Thing One is a T-shirt guy: regardless of the weather, he can be seen wearing a short-sleeved T-shirt. Over the years we’ve collected dozens of T-shirts from vacations, school events, and other occasions. The shirts he’s outgrown were taking up a good amount of storage space, but I couldn’t bear to get rid of them — it was a storage bin filled with memories — and then The Gimlet suggested, “Why not make a T-shirt quilt?”
I’ve watched my mother make countless baby quilts over the years (not telling how many years, but the first one was for Uncle B, so do the math) but I’ve been sewing machine-phobic ever since that disastrous quarter in junior high Home Economics, so I wasn’t sure I could make a quilt on my own. Nevertheless, the local fabric store had a booklet by Better Homes & Gardens about T-shirt and other memory quilts, and I had bought a not-too-intimidating little Kenmore sewing machine to keep my linens, Hardanger fabric, and other evenweaves from unraveling while I stitched, so it was time to give quilting a try.
After cutting off the sleeves and neck, and separating the front and back of the T-shirt, attach fusible interfacing to keep the T-shirt fabric from stretching. The booklet suggests using fusible tricot interfacing, with the stretch of the interfacing placed opposite from the T-shirt’s natural stretch. Once the shirts were fused, I cut them into various sized squares depending on the size of the design.
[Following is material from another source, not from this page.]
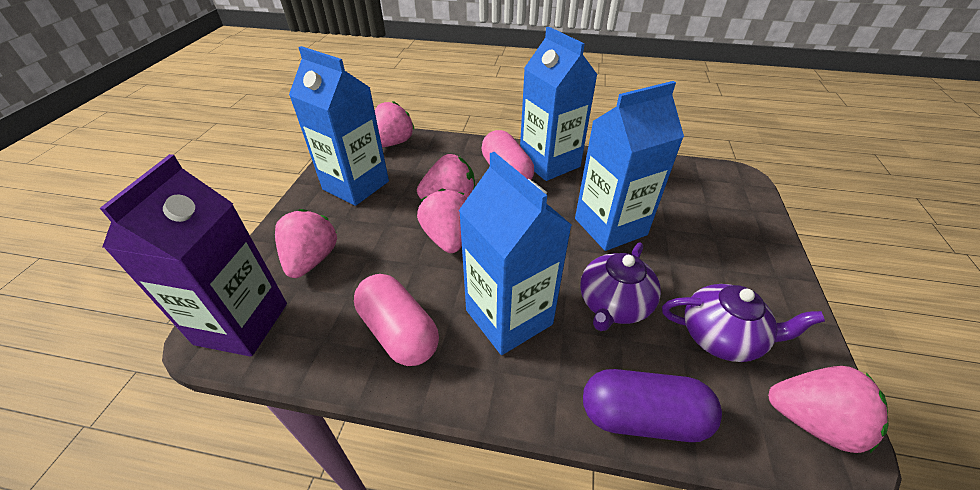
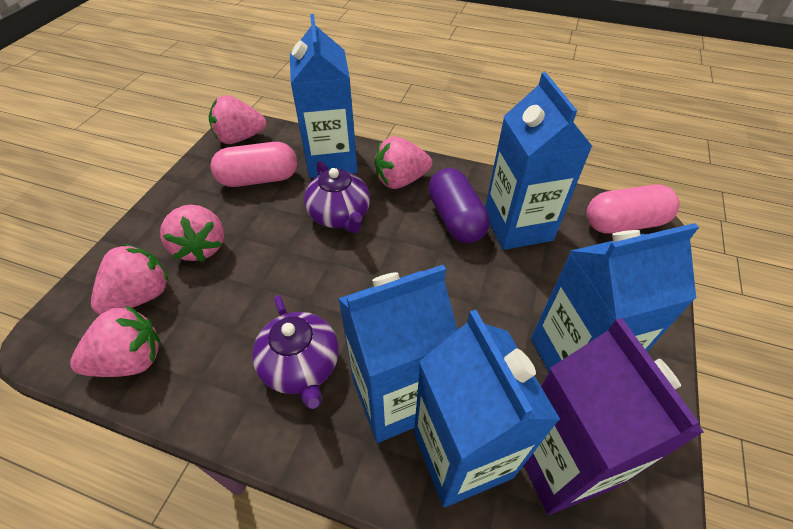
blue carton: 4 -> 5

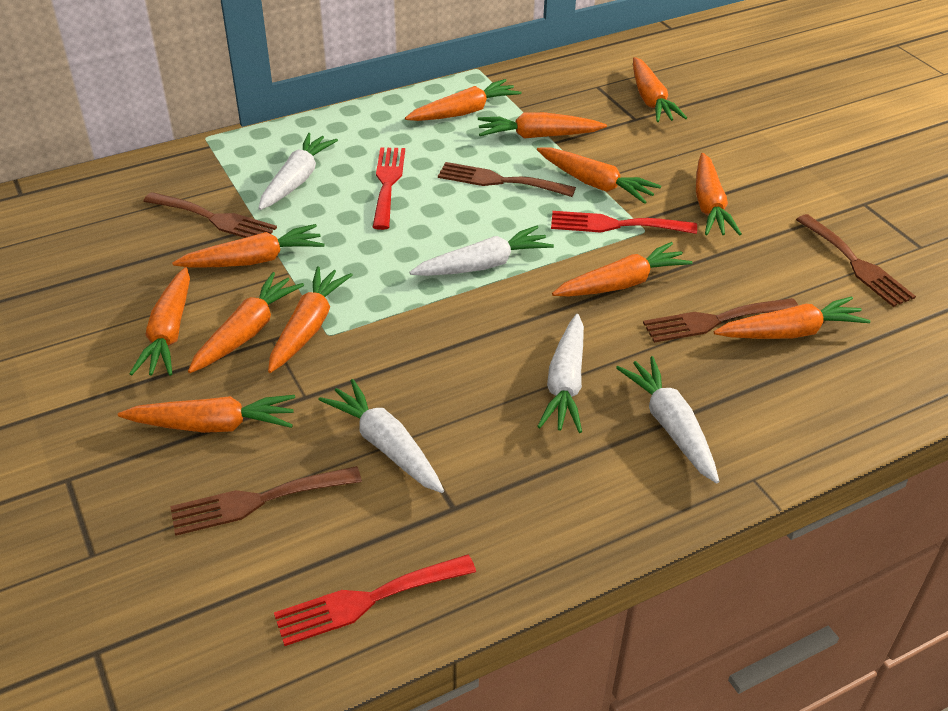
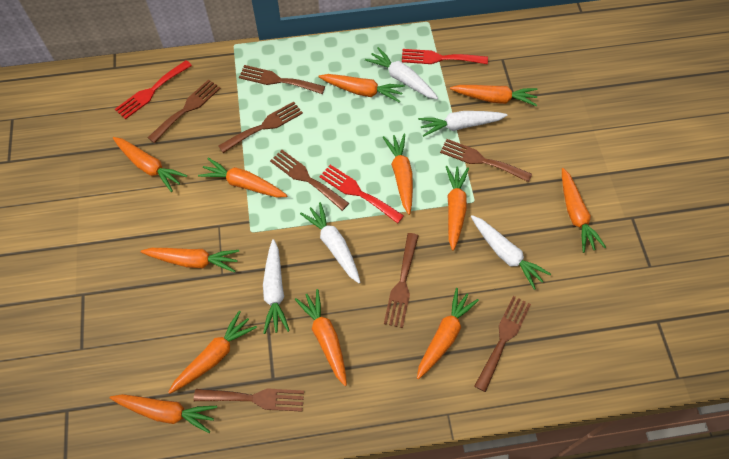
brown fork: 5 -> 8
Then it was time to play with quilt top designs and fabric choices! Nanaimo followed the process with great interest from the beginning, whether stalking the rotary cutter or leaping into the bag of scraps, and laying out the rows of squares on the bed was an open invitation for him to roll around and act silly. I chose two batiks in aquamarine and brown (looks like burled wood) to provide a neutral (but not boring) backdrop to the variety of colors and designs of the T-shirts, and a cozy blue flannel back that would complement the batiks.
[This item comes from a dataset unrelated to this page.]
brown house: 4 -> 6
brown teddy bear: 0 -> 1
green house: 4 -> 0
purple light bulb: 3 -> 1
The rest of the process was straightforward: sew squares, then strips, together to create the quilt top; tie it, and finish up by binding it. It was an easy enough project for this complete quilt and sewing novice to make, and somebody who really knows how to quilt could achieve more impressive results with a more complicated pattern of blocks (perhaps in different sizes and shapes) and a quilted, rather than tied, top. One small note of warning: the fusible interfacing adds an additional tougher layer of fabric to sew through, and I found tying the quilt to be more difficult than the baby quilts have been. It’s not bad for a first attempt; I can see the mistakes I made but I think the quilt is structurally sound and Thing One loves his new quilt. Not only is it great to be able to re-use these old shirts, it’s also a a fun way to remember the elementary school science fairs and school carnivals, and family vacations/Gimlet business trips around the country. There are still several T-shirt blocks left over; not quite enough for a second full quilt but perhaps they’ll make up a smaller lap quilt some day, or I can add more shirts as Thing One continues to outgrow his old favorites.
A T-shirt quilt may be a project for the moms of younger children to look forward to making (you’ll be here before you know it, trust me) and it’s not a bad idea for recycling our own old shirts from Back In The Day which are just too cool to throw out.